Viktor begins by stating, “Photons do not really lose energy in an expanding universe.” This is tantamount to advising that you not believe your lying eyes. What you are supposed to believe instead, is some tortured mathematicist, mumbo-jumbo. A little relativistic hand-waving and an expanding universe are invoked to explain the cause of the lowered frequency in such a way as to sidestep the question of how to account for the observed energy loss. In other words Viktor’s answer doesn’t answer the question asked; it avoids it.

How can you account for the energy loss? Simple, you have to model light emitted from distant sources on the cosmological scale as consisting of expanding spherical wavefronts. Those wavefronts can be thought of as hyperspheres which are related to the mathematical-geometrical concept of a light cone.

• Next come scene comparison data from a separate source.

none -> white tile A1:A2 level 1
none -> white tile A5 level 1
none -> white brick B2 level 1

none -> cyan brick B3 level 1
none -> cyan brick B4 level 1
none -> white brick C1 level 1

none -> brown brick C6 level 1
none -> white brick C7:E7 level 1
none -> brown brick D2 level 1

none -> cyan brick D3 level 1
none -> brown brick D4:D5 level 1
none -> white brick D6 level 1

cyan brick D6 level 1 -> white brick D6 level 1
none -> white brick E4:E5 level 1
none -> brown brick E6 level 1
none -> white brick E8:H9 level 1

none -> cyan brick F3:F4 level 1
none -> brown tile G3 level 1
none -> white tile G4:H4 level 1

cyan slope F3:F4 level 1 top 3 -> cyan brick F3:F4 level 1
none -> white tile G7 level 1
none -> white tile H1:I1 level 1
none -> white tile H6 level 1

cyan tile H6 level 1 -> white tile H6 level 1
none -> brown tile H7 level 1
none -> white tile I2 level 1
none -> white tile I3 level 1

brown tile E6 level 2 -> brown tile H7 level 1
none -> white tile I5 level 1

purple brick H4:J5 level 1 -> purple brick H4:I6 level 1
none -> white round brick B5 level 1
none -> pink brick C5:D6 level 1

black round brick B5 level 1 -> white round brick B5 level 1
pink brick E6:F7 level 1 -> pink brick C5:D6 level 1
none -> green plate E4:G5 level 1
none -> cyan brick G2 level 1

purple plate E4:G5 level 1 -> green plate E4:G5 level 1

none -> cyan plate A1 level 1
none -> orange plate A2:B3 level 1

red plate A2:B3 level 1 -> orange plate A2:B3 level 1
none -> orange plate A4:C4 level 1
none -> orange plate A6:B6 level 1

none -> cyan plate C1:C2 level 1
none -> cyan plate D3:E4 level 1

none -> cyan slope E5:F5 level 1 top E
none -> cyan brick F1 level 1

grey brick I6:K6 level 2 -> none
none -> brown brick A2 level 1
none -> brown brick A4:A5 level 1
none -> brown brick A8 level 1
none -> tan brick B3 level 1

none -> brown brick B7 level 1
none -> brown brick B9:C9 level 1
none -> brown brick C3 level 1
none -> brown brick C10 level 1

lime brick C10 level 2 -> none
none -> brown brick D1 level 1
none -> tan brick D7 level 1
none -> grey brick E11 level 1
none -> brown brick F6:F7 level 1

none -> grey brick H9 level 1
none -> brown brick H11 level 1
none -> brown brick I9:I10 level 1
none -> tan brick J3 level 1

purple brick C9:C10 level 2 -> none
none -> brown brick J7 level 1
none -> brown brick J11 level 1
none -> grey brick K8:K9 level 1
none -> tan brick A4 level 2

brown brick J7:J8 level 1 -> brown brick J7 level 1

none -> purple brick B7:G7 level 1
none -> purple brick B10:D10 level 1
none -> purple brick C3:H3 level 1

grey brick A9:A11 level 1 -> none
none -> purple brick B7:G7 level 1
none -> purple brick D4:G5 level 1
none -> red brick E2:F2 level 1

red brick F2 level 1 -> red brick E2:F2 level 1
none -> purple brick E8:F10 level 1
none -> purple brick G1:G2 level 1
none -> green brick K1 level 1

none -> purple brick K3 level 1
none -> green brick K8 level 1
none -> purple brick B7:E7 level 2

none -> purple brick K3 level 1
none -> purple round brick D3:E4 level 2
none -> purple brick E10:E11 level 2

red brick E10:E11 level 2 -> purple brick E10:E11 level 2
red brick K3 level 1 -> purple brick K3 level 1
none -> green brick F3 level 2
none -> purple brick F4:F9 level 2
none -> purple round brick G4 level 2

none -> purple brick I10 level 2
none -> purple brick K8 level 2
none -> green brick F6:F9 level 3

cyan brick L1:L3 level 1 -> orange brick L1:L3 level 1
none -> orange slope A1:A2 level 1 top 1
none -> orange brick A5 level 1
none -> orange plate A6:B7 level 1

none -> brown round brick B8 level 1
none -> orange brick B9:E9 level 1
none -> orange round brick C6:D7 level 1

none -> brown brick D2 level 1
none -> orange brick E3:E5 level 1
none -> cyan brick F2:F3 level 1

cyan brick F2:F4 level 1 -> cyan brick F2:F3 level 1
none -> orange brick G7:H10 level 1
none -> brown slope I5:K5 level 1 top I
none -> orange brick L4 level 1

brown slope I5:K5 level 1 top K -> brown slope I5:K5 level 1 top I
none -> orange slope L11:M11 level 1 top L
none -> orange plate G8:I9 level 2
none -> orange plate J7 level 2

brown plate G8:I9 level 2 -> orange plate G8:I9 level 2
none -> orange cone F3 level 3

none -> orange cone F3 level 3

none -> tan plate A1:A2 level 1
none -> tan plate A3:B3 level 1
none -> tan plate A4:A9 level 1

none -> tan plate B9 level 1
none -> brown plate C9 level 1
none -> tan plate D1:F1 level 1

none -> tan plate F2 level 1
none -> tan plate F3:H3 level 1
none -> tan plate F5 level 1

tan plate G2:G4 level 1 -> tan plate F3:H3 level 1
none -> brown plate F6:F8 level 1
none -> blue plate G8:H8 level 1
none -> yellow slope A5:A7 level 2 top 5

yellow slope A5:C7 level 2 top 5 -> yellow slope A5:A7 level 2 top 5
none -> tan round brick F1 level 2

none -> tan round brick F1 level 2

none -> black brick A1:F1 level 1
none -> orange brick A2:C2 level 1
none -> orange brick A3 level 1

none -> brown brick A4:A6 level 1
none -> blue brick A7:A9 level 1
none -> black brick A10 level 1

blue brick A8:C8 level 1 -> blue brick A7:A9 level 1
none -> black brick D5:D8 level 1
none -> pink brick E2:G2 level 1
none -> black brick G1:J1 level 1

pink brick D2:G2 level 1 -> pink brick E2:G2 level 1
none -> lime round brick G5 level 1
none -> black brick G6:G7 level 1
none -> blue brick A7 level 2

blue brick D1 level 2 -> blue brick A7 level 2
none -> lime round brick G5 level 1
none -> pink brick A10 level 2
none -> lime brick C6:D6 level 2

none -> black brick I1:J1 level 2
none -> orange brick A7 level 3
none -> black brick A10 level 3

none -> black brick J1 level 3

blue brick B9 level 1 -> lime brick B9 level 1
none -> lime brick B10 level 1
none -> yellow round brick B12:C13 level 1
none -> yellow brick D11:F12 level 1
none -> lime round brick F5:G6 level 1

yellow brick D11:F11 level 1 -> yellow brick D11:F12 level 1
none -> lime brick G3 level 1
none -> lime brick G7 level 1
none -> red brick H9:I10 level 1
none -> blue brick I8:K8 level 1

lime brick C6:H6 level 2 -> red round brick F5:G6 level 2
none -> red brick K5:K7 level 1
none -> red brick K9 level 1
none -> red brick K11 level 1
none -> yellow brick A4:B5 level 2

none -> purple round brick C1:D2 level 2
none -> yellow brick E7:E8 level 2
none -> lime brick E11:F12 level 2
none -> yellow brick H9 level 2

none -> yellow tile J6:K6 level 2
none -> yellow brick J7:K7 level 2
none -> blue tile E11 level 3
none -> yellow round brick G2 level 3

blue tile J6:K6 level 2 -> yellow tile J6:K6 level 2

That theoretical concept closely parallels the physical structure of an expanding spherical wavefront considered 4-dimensionally. In the theory of light cones the surface of the light cone is the aggregate of all the hyperspheres which are themselves, sections of the light cone. All of the points on the light cone have no spatial or temporal separation. The 4-dimensional frame of the light cone constitutes a simultaneity - in 4-dimensions.

Deploying this mathematical model in the context of the observed expanding wavefronts suggests that at the point of contact where a 3-dimensional observer interacts with the light cone, at a specific 3-spatial + 1-temporal, dimensional location, the observer is observing the simultaneous state of the entire wavefront, which, in the model, is the state of the hypersphere of the light cone that intersects with the observer’s 3+1-dimensional “now”. The 3D observer cannot observe the entirety of the light cone, only the hypersphere with which it intersects

At large cosmological distances that wavefront will be observed to be redshifted, reflecting a net energy loss to the spherical wavefront. This energy loss is caused by the wavefront’s encounter with and partial absorption by intervening galaxies over the course of its expansion.

This energy loss can be crudely estimated using the standard General Relativity equation for gravitational redshifting. That, in turn, suggests that observed gravitational effects are a consequence of the interaction between 3-dimensional matter and 4-dimensional electromagnetic radiation.